I understand that you are saying that the neocons are rationalist as opposed to rational, but many of the common neocon positions seem indefensible by any view that could be considered rationalist or materialist. I don’t see anything rational about opening the borders to a huge underclass that cannot support itself, nor do I see anything rational (from a ‘conservative’ viewpoint anyway) about supporting increased government spending.

Posted by: Matt W. on December 2, 2003 2:11 AM

Matt W has asked a good question. In my answer, I’ll treat neoconservatives (and modern conservatives generally) on the assumption that they are sincere and idealistic in what they believe rather than self-seeking and cynical.

Modern conservatives _do_ believe in something higher and transcendent; in fact, this is the very thing that makes them seem like conservatives instead of liberals. But—and here’s the catch—the transcendent that they believe in is not the “full” transcendent believed in by traditionalists, i.e., the structure of existence in its natural, cultural, and spiritual dimensions, but only an abstract _idea_, the idea of universal equality and freedom. This is the modern conservatives’ religion. So each immigrant who comes over the border, each country where we attempt to implant “democracy,” the modern conservative sees as the fulfilment of a transcendent ideal. That’s why he’s indifferent to the actual effect of immigration on our culture. Culture has no transcendence for him, and nation has no transcendence for him, _except_ insofar as it is an incarnation of a universal democratic project to advance the equal rights and freedoms and opportunities of all men. In short, the modern conservative is a romantic in regard to the one, narrow dimension of the transcendent that he relates to (the universal idea of democracy), but a reductive materialist in regard to everything else.

For more on this, see my article, “Immigration and Multiculturalism: Why are the conservatives silent?”

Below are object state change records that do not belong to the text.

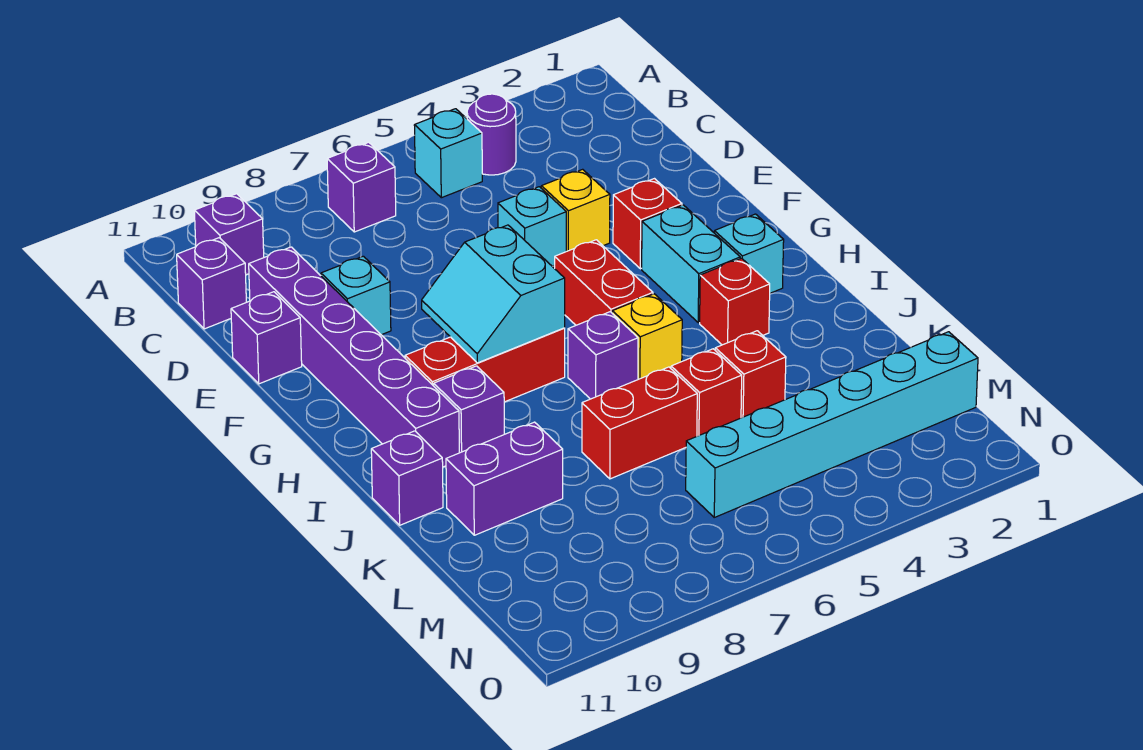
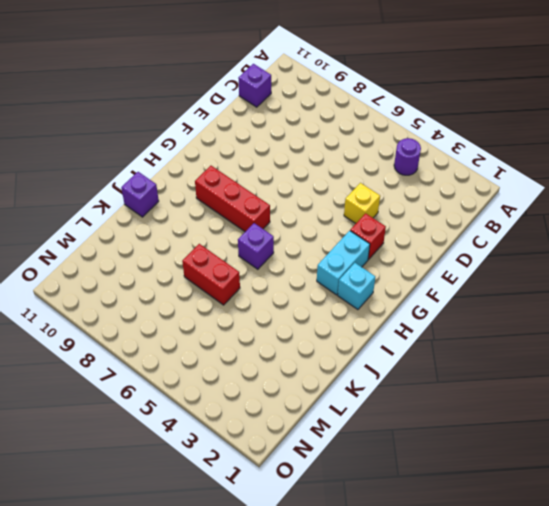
none -> cyan brick B5 level 1
none -> purple brick B7 level 1
none -> purple brick B10 level 1

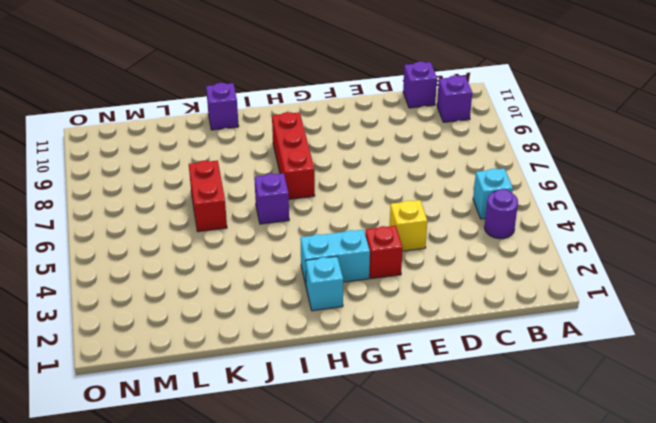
none -> purple brick B7 level 1
none -> purple brick D10:I10 level 1
none -> cyan brick E5 level 1

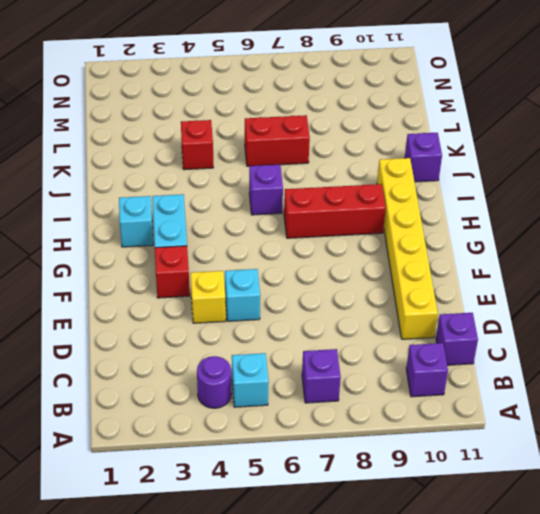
yellow brick D10:I10 level 1 -> purple brick D10:I10 level 1
none -> cyan brick E9 level 1
none -> purple brick E11 level 1
none -> red brick G5:H5 level 1

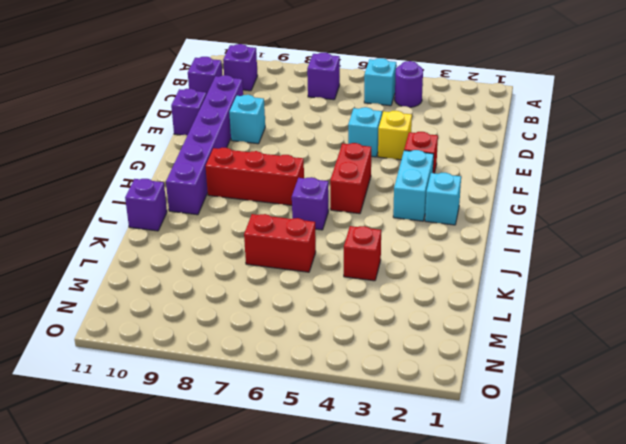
none -> red brick I3 level 1
none -> yellow brick I5 level 1
none -> purple brick I9 level 1

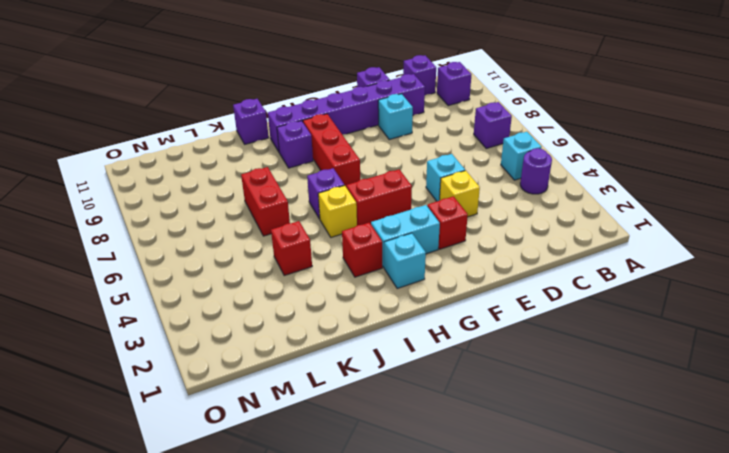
none -> red brick K5 level 1
none -> purple brick K9:K10 level 1
none -> cyan brick M1:M6 level 1

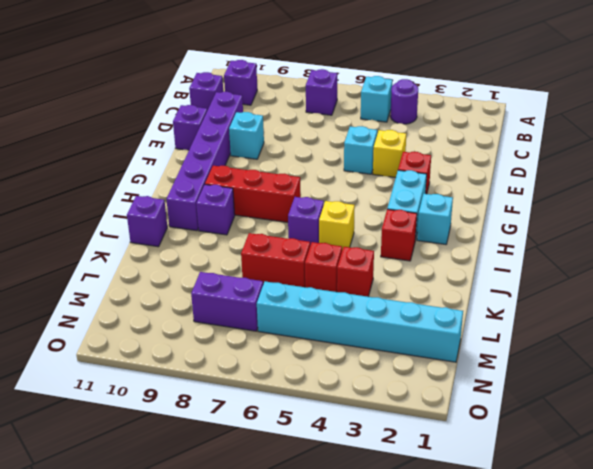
purple brick M7:M8 level 1 -> purple brick K9:K10 level 1
none -> red brick G5:H5 level 1
none -> cyan slope G7:H8 level 2 top 7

http://www.amnation.com/vfr/archives/000637.html

Posted by: Lawrence Auster on December 2, 2003 2:41 AM

I appreciate Mr. Auster’s reference to C. S. Lewis’ profound essay _The Abolition of Man_, in which he writes,

“Such is the tragi-comedy of our condition — we remove the organ and demand the function. We make men without chests and expect of them virtue and enterprise. We laugh at honor and are shocked to find traitors in our midst. We castrate and bid the geldings be fruitful.”

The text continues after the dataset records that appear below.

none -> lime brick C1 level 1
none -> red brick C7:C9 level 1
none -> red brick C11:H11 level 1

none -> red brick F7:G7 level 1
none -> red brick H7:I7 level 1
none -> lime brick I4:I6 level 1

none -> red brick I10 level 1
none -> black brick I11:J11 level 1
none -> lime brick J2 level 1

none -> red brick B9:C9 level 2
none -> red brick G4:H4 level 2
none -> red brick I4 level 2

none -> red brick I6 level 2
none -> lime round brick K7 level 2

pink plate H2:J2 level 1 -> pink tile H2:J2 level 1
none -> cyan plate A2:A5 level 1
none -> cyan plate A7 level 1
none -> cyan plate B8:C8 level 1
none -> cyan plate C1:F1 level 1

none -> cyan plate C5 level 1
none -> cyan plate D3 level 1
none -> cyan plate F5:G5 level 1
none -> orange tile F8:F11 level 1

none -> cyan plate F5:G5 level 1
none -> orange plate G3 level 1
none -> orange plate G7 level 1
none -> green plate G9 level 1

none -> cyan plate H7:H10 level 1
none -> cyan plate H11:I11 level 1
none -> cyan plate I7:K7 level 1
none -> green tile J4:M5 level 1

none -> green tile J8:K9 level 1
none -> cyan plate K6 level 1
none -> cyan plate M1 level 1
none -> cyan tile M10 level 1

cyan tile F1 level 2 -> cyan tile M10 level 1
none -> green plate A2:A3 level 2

Rationalist liberals are indeed men without chests.

Posted by: Paul Cella on December 2, 2003 10:17 AM

Interesting to compare in this context is Hayek’s view of “constructive rationalism” - the failure to realize that we live within a complex order that is not of our making, and that embodies wisdom we cannot fully comprehend, and the belief that all human activity is subject to rational analysis and determination. I believe that the neocons follow the shallow enlightenment view of man as a blank slate, perfectible through proper rationalistic intervention. They are heirs to Condorcet and Godwin, not Burke or Adam Smith, to give an example or two. They retain in common with the Left an essential Jacobinism.